Two models of influence between ADHD and LI.
As outlined in Chapter 2, attention is the process of selectively concentrating on one aspect of information to the exclusion of other information. The early language learner must be able to selectively focus on relevant linguistic input and ignore irrelevant input. S/he must sustain this focus in order to form an association between an object and a label in the process of word learning. When the source of language input shifts, the language learner must also be able to shift his or her attention to avoid missing relevant input. As language develops, s/he must be able to attend to linguistic sequences and social routines for the development of grammatical and pragmatic skills. If the s/he is unable to do this, either because of attentional deficits (Figure 1(a)), or because of language problems (Figure 1 (b)), the process of language learning will be disrupted. Children who do not comprehend or remember language are prone to be inattentive (Figure 1 (a)). Empirical evidence suggests that children with LI may have deficits in selective (Stevens, Fanning, Coch, Sanders, & Neville, 2008) and sustained attention (Finneran, Francis, & Leonard, 2009; Spaulding, Plante, & Vance, 2008). Attentional shifting, on the other hand, is believed to be intact (Ebert & Kohnert, 2011; Schul, Stiles, Wulfeck, & Townsend, 2004).
Summary
As outlined in Tomblin and Mueller (this issue), many possible models have been proposed to explain the phenomenon of co-occurring disorders. Some of these can be rejected as explanations for the co-occurrence of ADHD and LI on the basis of existing evidence. Firstly, comorbidity is not likely due to the chance co-occurrence of two unrelated disorders: (1) the Beitchman study actually demonstrated statistically significant association. (2) the high degree of overlap between LI and ADHD seems well above the rate expected in the population at large. Thus, it is unlikely that the overlap is due to chance (Model 1). Neither is the degree of overlap so great that LI and ADHD can be assumed to be the same disorder (i.e. there is no 1:1 correlation) (Model 8). Evidence that comorbidity is common to both community (Beitchman et al., 1996; Beitchman, Hood, Rochon, & Peterson, 1989; Beitchman et al., 1986; Camarata et al., 1988) and clinical samples (Baker & Cantwell, 1987; Cantwell & Baker, 1987; Cohen et al., 1998; Cohen et al., 1989; Cohen et al., 1993; Cohen et al., 2000; Gualtieri et al., 1983; Love & Tompson, 1988) indicates this is not an artifact of referral bias (Model 2). Nor is it simply an artifact of measurement because high rates of comorbidity are found with a range of diagnostic methods, including symptom checklists, rating scales, and diagnostic interviews (Model 3). Although many symptoms of ADHD described in the DSM-IV are characteristic of pragmatic language dysfunction (e.g. talking excessively, blurting out answers before questions have been completed, interrupting others), we would not expect that eliminating these overlapping symptoms from the diagnostic criteria for ADHD would result in a significant decrease in the rate of the disorder, or in the rate of comorbidity. Executive dysfunction accounts for the core behavioral deficits in ADHD and some of pragmatic problems in LI (Model 4), but it doesn’t explain the entire range of linguistic deficits or the behavioral problems seen in the disorders.
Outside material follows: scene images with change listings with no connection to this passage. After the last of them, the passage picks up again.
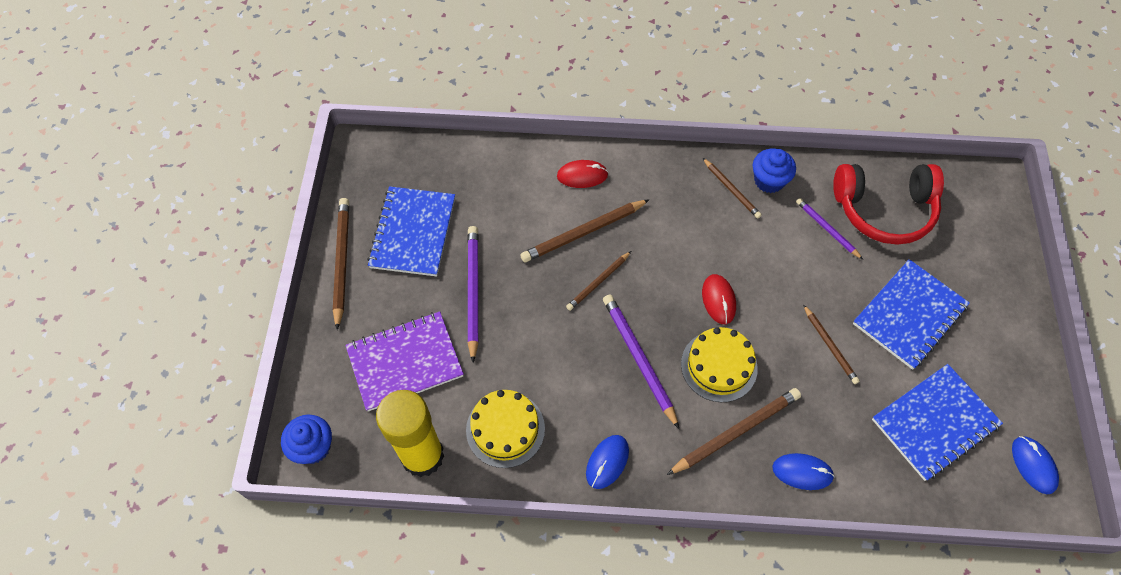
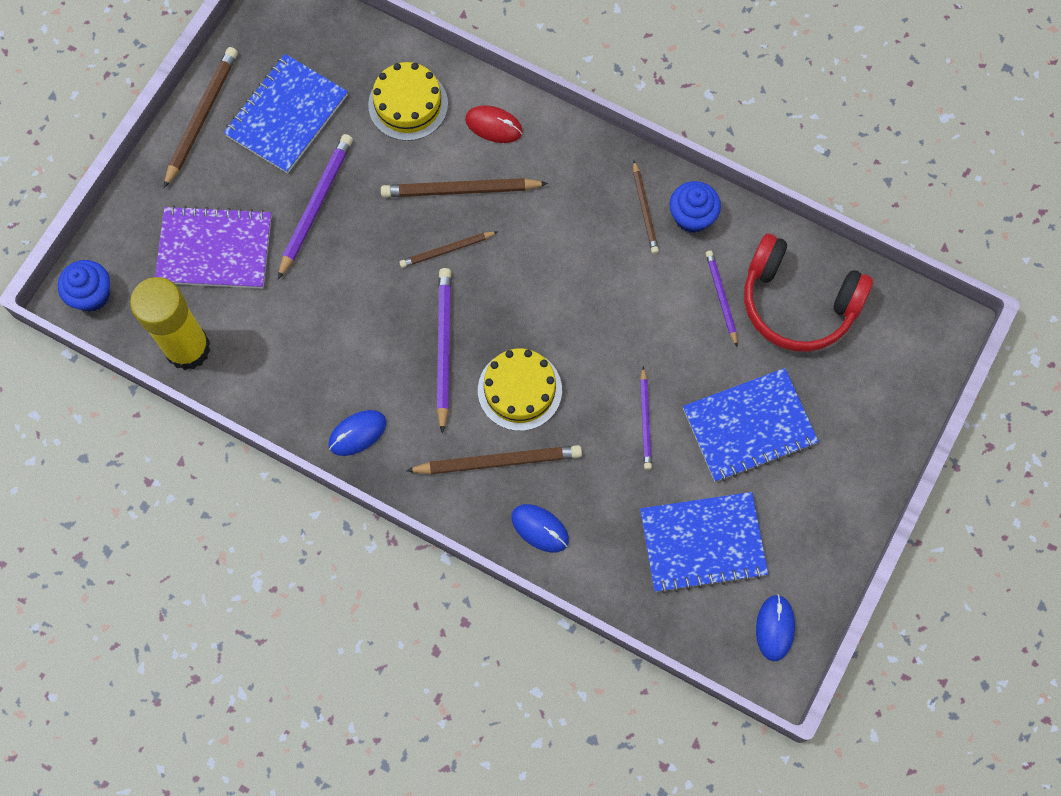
camera: 25 degrees right, 10 degrees up
(505, 429) = (277, 358): yellow cake -> yellow cake (408, 104)
(718, 300) = (559, 323): red mouse -> none
(830, 346) = (645, 420): brown pencil -> purple pencil

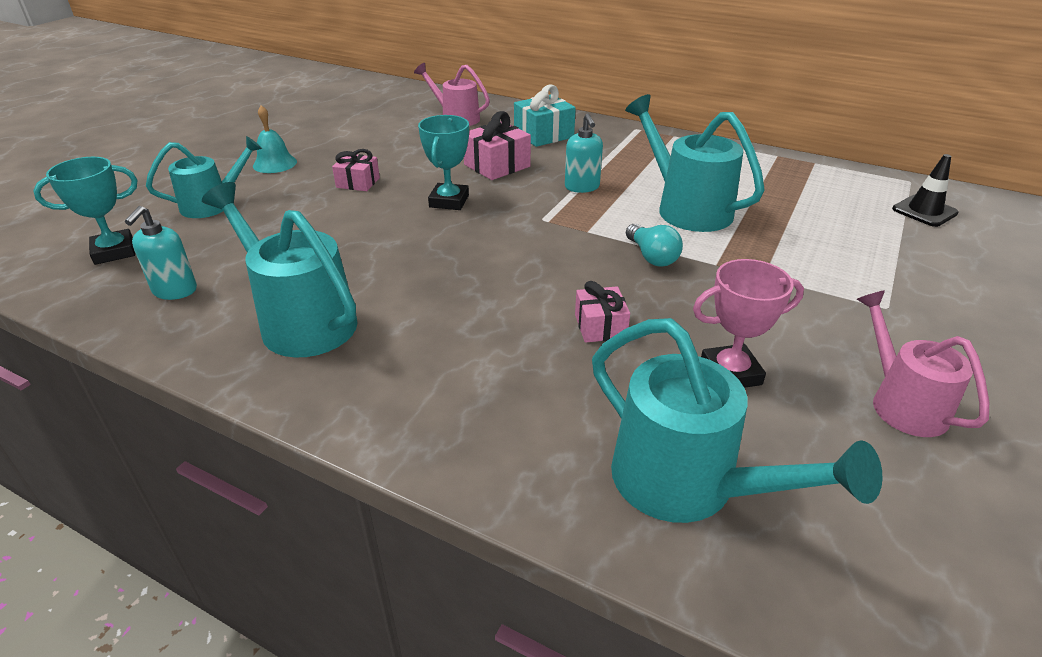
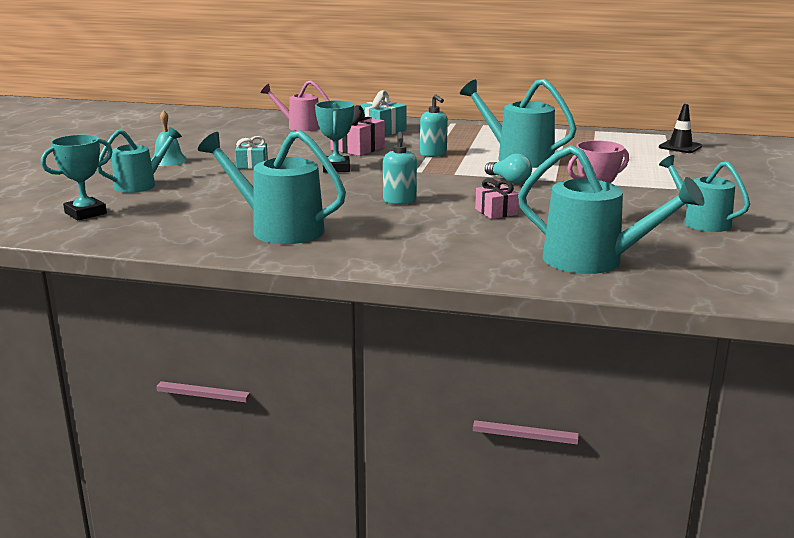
camera: 15 degrees left, 15 degrees down
(174, 291) = (162, 226): turquoise soap dispenser -> turquoise soap dispenser (399, 201)
(358, 183) = (252, 165): pink gift -> turquoise gift
(901, 402) = (700, 221): pink watering can -> turquoise watering can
Although we can begin to eliminate some models of comorbidty, we have also seen that the evidence base in this literature is limited by the fact that so few studies were well designed to examine comorbidty. In the current study, we will examine data obtained in a large study of children who were sampled from a population and then examined with regard to LI and ADHD status. In so doing we will ask what the prevalence of ADHD is in children with LI and likewise what the prevalence of LI is with in children with ADHD. Additionally, we will ask what the RR is for LI given ADHD and vice versa and further whether this level of risk is much different. These data will allow us to address some of the issues raised in this review with greater confidence given the design of the study.
We will also extend the inquiry into the possible models of comorbidity by examining whether there is evidence of shared liability for these disorders arising from familial sources –either cultural or genetic. In this regard, we will ask a question that is similar to that posed in the Lewis et al. study (this issue). Specifically we will as whether a history in the parents of speech, language or reading disorder increase the risk for ADHD in the children and does this history in the parents also associated with the rate of comorbidity of ADHD and LI.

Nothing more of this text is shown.